Of all the defenses of Congressman Steve Scalise (R-La.), the new House majority whip, in the wake of revelations that he spoke at a gathering of white supremacists in 2002, I find Congressman Steve King’s (R-Iowa), reported in today’s Washington Post, the most outrageous:
“Jesus dined with tax collectors and sinners,” King said. “It’s not the healthy who need a doctor, it’s the sick. Given that piece of Scripture, and understanding that Scalise probably wasn’t staffed thoroughly, I could understand how something like this happened. But I know his heart, I’ve painted houses with him post-Katrina, and I know he is a good man.”
I’m sorry, Congressman King, but you can’t have it both ways. Either Scalise did not know he was speaking to a group of David Duke followers, or he did know and was doing it in hopes of changing their hearts. Which is it? If it’s the latter, I’d like to see a text of his remarks to the European-American Unity and Rights Organization (EURO), an organization long labeled a hate group by civil rights advocates. Did Scalise, like Jesus, call out hatred and urge his audience to love? I doubt it.
I find it insulting that, before the mangers have even been put away for next year, yet another politician invokes the name of Jesus in defense of the indefensible. Jesus knew and acknowledged that he was sharing a meal with those who were frowned on by society—those who were in need of having their hearts and minds changed by a message of compassion and grace.
How, in the name of all that is holy, can we be having the same discussion that plagued Senator Robert Byrd, who became a United States congressman from my home state in 1952 in spite of revelations that he had organized a chapter of the Ku Klux Klan in the 1940s?
In spite of Senator Byrd’s accomplishments, he was haunted, both professionally and personally, by what he successfully wrote off in the 1952 election as a youthful indiscretion, later called “an albatross around [his] neck,” and, as his career and his life drew to a close, attempted one last time in 2005 to explain in a biography.
Have we really progressed so little? Each time the subject of race roils our social conscience, many among us talk about how far we’ve come and wonder why we can’t move beyond the past. But public figures who defend actions like those of Congressman Scalise keep us mired in racial quicksand.
Whether we can have courageous conversations and move forward as a nation depends on exactly how many of us are paying attention. And I know from my own experience that many of us are not.
At the age of eighteen, I received a United States Savings Bond from Senator Robert Byrd for my achievements in high school. Senator Byrd became a congressman before I was born, and when he died in 2010, he was the longest-serving member in the history of the United States Congress. He was revered in West Virginia, largely because he funneled so much federal money into the economy of the state.
Though I know now that his ties to the Ku Klux Klan were an issue even in the 1952 election, I paid little attention to the news when I first voted for Senator Byrd in the 1970s. I knew only that, like me, he grew up poor and that much of the scholarship money that sent me to college resulted from his efforts.
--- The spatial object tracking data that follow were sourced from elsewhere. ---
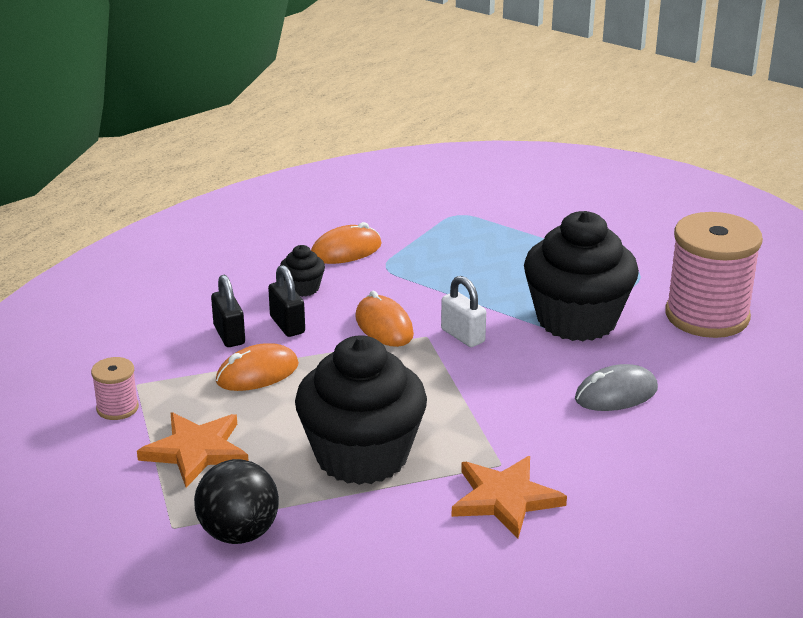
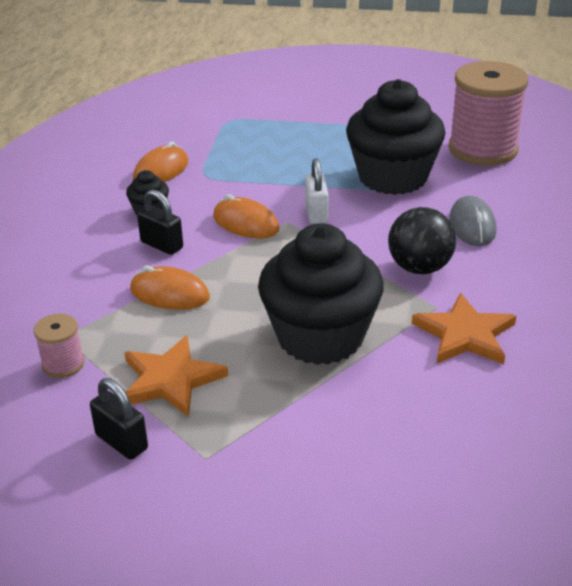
camera: 25 degrees left, 5 degrees up
(229, 335) = (116, 268): black padlock -> black padlock (121, 442)
(239, 533) = (272, 441): black ball -> black ball (419, 268)
(257, 373) = (169, 294): orange mouse -> orange mouse turned 75 degrees clockwise
(463, 336) = (316, 213): white padlock -> white padlock turned 60 degrees clockwise
(616, 394) = (472, 225): grey mouse -> grey mouse turned 45 degrees counterclockwise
I wasn’t paying attention.
I didn’t know of Senator Byrd’s ties to the KKK until I moved to Maryland and became a regular reader of the Washington Post. I’m certain that the issue was raised in West Virginia newspapers, but as a young adult, I was not particularly tuned in to politics. So I can understand that some voters in Louisiana who helped elect Congressman Scalise may have been out of touch, as I was.
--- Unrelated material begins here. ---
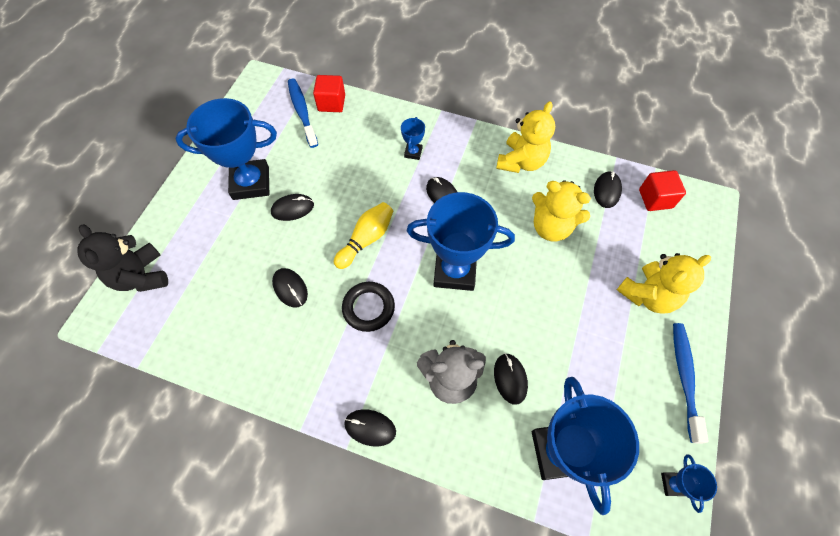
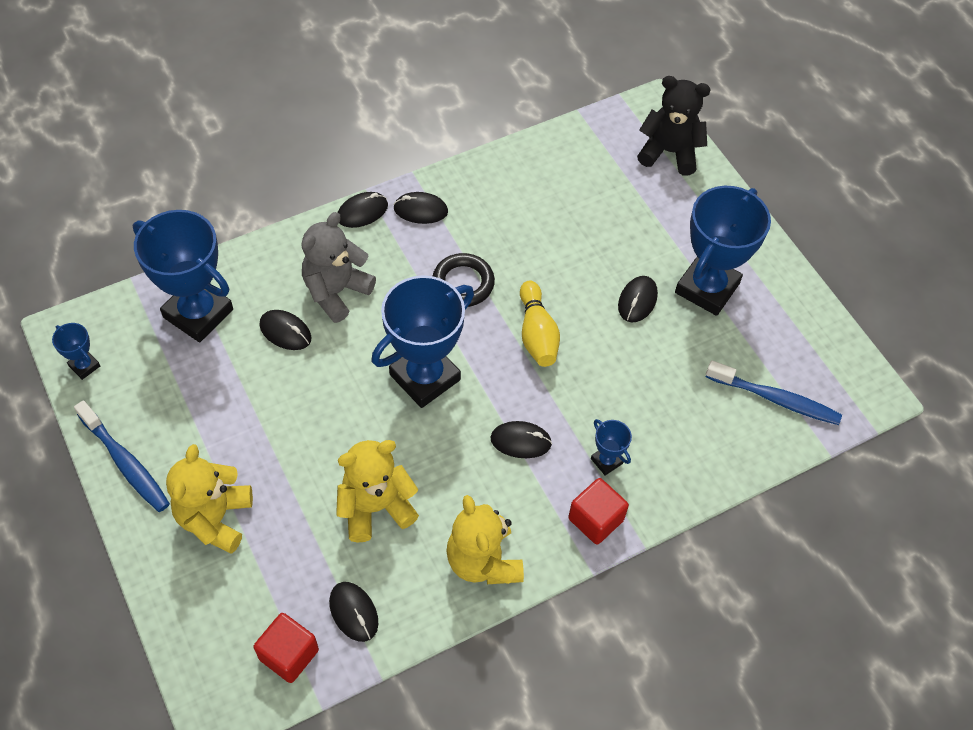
camera: 130 degrees right, 5 degrees down
(290, 288) = (545, 242): black mouse -> black mouse (420, 210)
(331, 103) = (764, 438): red cube -> red cube (595, 519)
But what I can’t understand is how the leadership of Congress can continue to elevate to the highest positions of power, especially today, people who have associations to such organizations. Surely, among all the leaders elected by the people, the vast majority do not have the albatross of racial hatred hanging around their necks. So why place such a person in the third most influential position in Republican leadership?
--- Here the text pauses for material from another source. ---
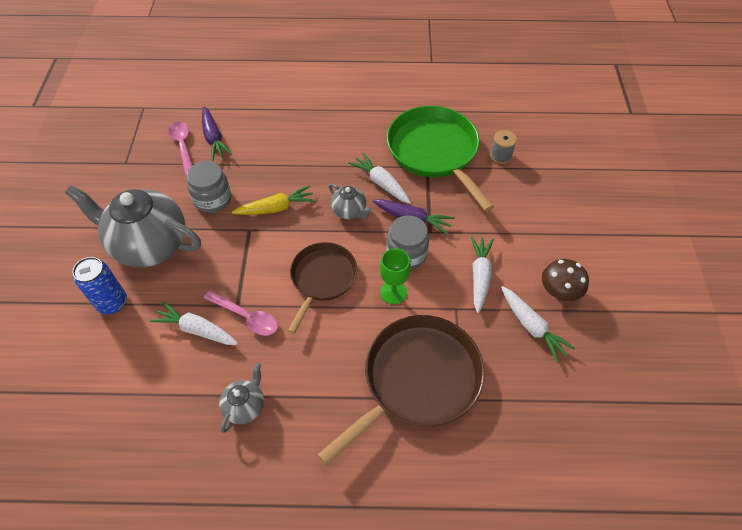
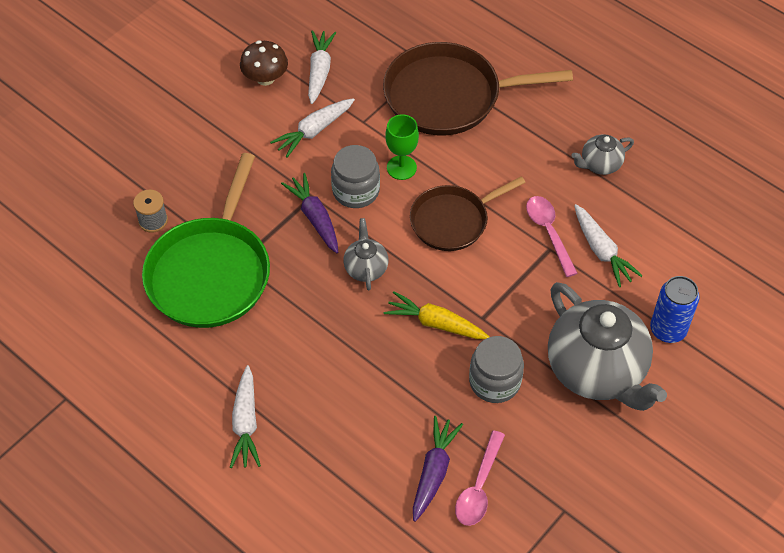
camera: 140 degrees left, 0 degrees up
(381, 183) = (304, 276): white carrot -> white carrot (245, 423)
Almost every time I point this out to people whose political views are at the opposite end of the spectrum from mine, they invoke the name of Al Sharpton and blame him and President Obama for promoting hatred against whites. I’m no fan of Al Sharpton. But he has never been associated with a group that has advocated killing white people. Nor has he been elected to any political office or elevated by democrats to a position of political leadership. There’s a reason he’s still referred to as the Reverend Al Sharpton. Perhaps President Obama has given him too much of an ear, but I don’t think anyone in his/her right mind would equate Al Sharpton to someone who gives an audience to a person who is the black equivalent of David Duke.
I’m not sure how to get people to pay attention—to look beyond the rhetoric at the facts of what is happening. But no black person who associates with a group that advocates lynching or murdering whites has ever been given a voice in the public arena. And until Republicans stop defending whites who have ties to hate groups, we stand little chance of having courageous conversations about race and moving our country forward.
Are you paying attention?
And tell me, how do we get those who aren’t paying attention to stop and listen? Do you hear what I hear?